Anyways, the repair is running on both md10 and md11, i'll check back with my final results...
On 01/03/10 10:23, John R Pierce wrote:
Peter Hinse wrote:
Am 28.02.2010 22:03, schrieb John R Pierce:
WARNING: mismatch_cnt is not 0 on
Have a look at http://www.arrfab.net/blog/?p=199 It says:
A `echo repair>/sys/block/md0/md/sync_action` followed by a `echo check>/sys/block/md0/md/sync_action` seems to have corrected it. Now `cat /sys/block/md0/md/mismatch_cnt` returns 0 …
Thanks. I was trying to figure out how from the mdadm commands (UGH!) to do a scan.
# cat /sys/block/md10/md/mismatch_cnt 8448 # cat /sys/block/md11/md/mismatch_cnt 7296
fugly. Since the mirrors aren't checksummed, can i assume this means there's likely some data messups here?
Anyways, the repair is running on both md10 and md11, i'll check back with my final results...
CentOS mailing list CentOS@centos.org http://lists.centos.org/mailman/listinfo/centos
Hi
It has to do with aborted writes in SWAP. Your data should be fine
Clint Dilks wrote:
It has to do with aborted writes in SWAP. Your data should be fine
so swap on LVM on MD mirrors is a bad idea?
frankly, I usually avoid LVM< but I figured I'd setup this system with it and see how it goes. its just a dev box, but we're about to put some oracle stuff on it (for development, but still)
On 01/03/10 10:31, John R Pierce wrote:
Clint Dilks wrote:
It has to do with aborted writes in SWAP. Your data should be fine
so swap on LVM on MD mirrors is a bad idea?

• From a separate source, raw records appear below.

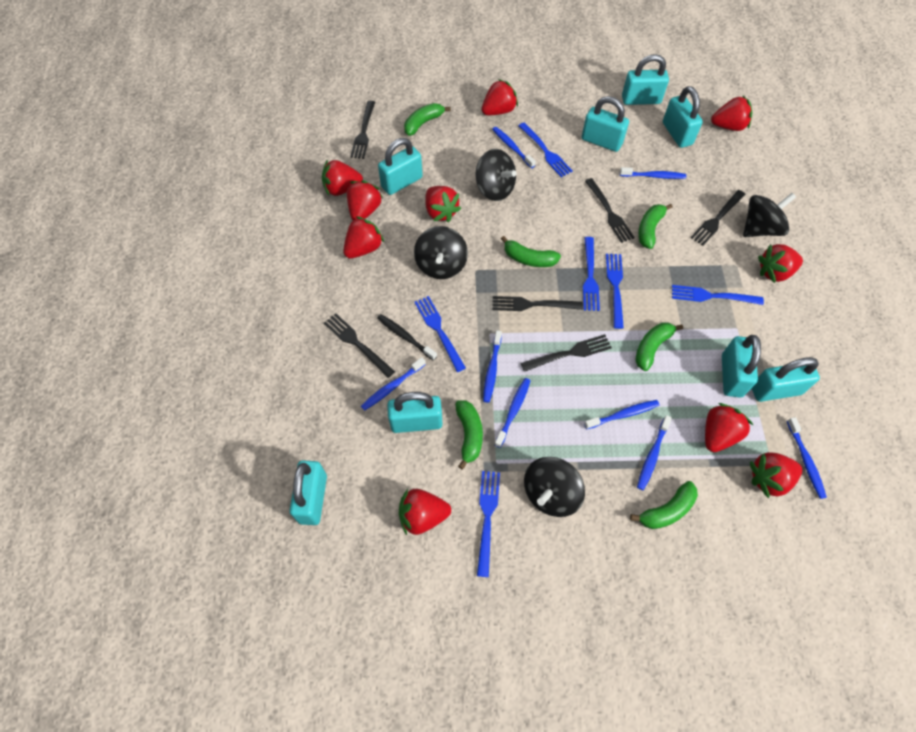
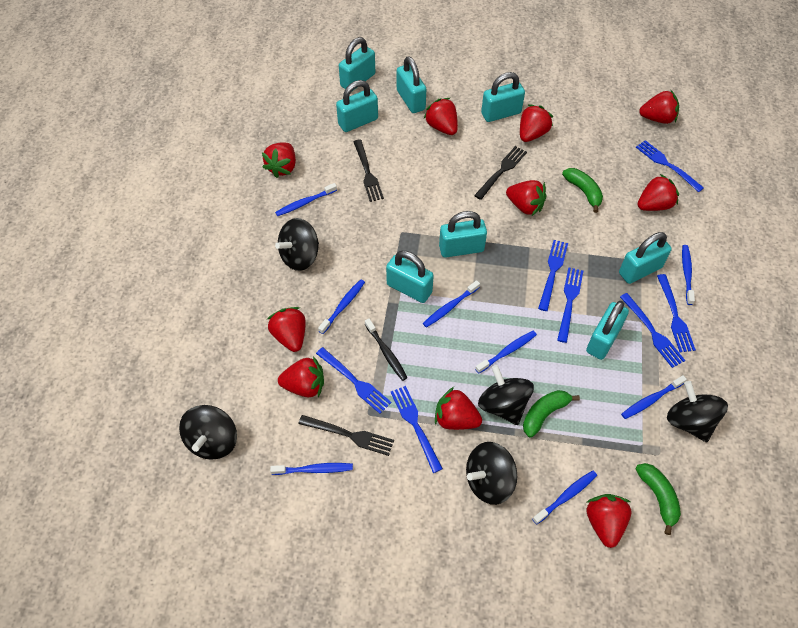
black fork: 6 -> 3
black spinning top: 4 -> 5
blue fork: 6 -> 7
green banana: 6 -> 3

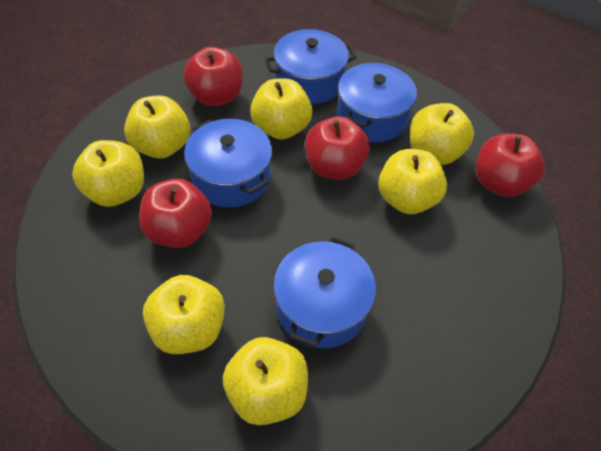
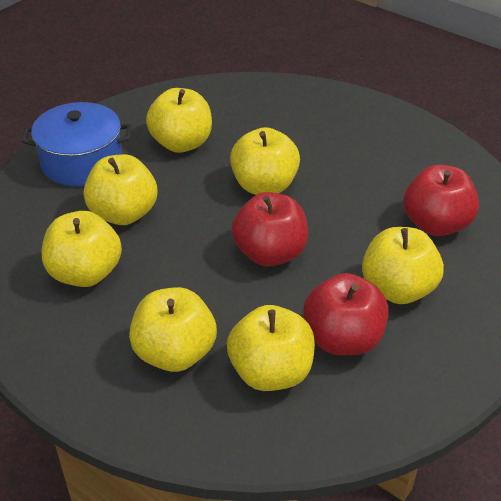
blue pot: 4 -> 1
red apple: 4 -> 3

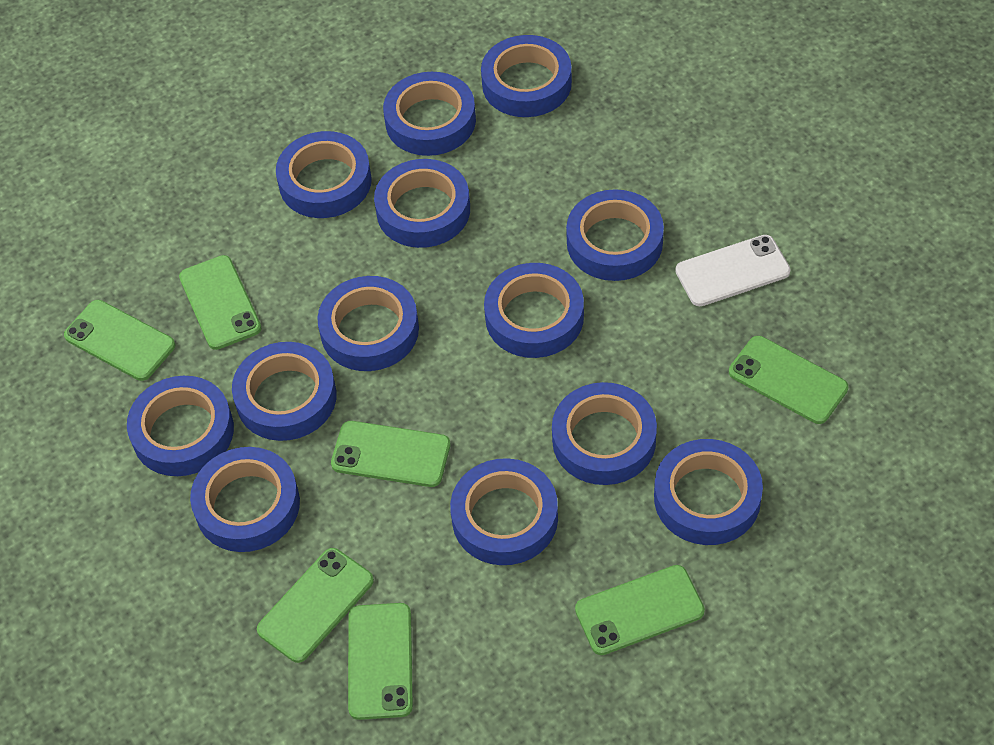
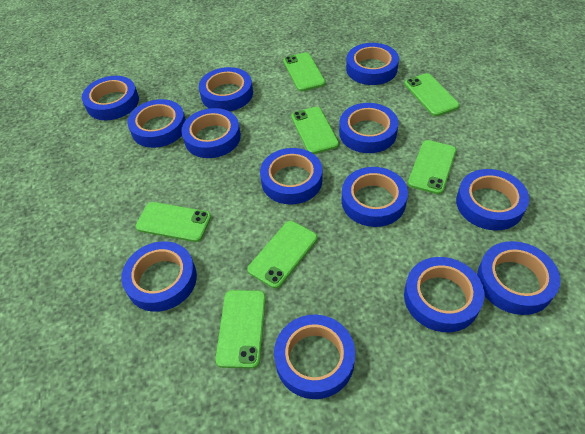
white phone: 1 -> 0

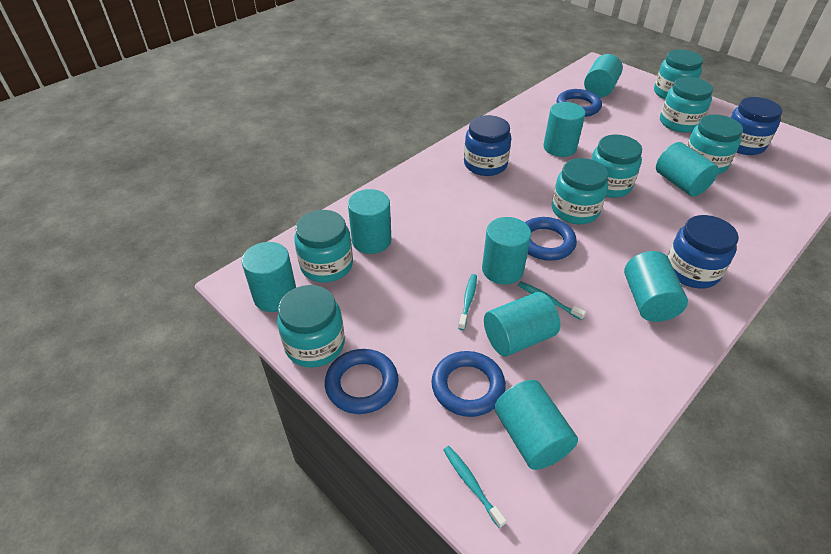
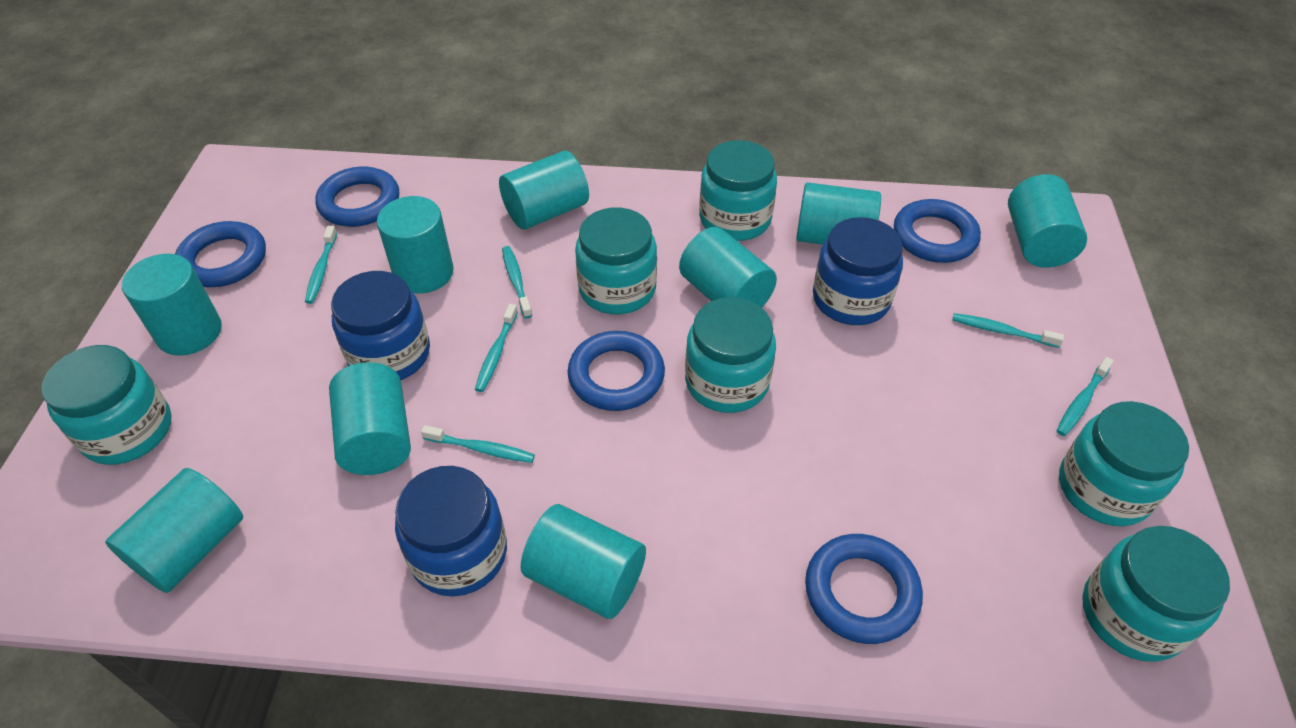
blue ring: 4 -> 5
turquoise jar: 7 -> 6
turquoise toothbrush: 3 -> 6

frankly, I usually avoid LVM< but I figured I'd setup this system with it and see how it goes. its just a dev box, but we're about to put some oracle stuff on it (for development, but still)
CentOS mailing list CentOS@centos.org http://lists.centos.org/mailman/listinfo/centos
SWAP inside LVM is fine in my experience. Personally I consider this a benign error and generally ignore it unless the mismatch count is very high.
Clint Dilks wrote:
SWAP inside LVM is fine in my experience. Personally I consider this a benign error and generally ignore it unless the mismatch count is very high
And how do I know all these mirror data mismatches are Swap? does not each mismatch mean the mirrors disagree, which means one of them is wrong. Which one? since they aren't timestamped or checksummed (like vxvm, zfs do), I am playing 'data maybe'. As someone who adminstrates database servers, i have a real problem with that.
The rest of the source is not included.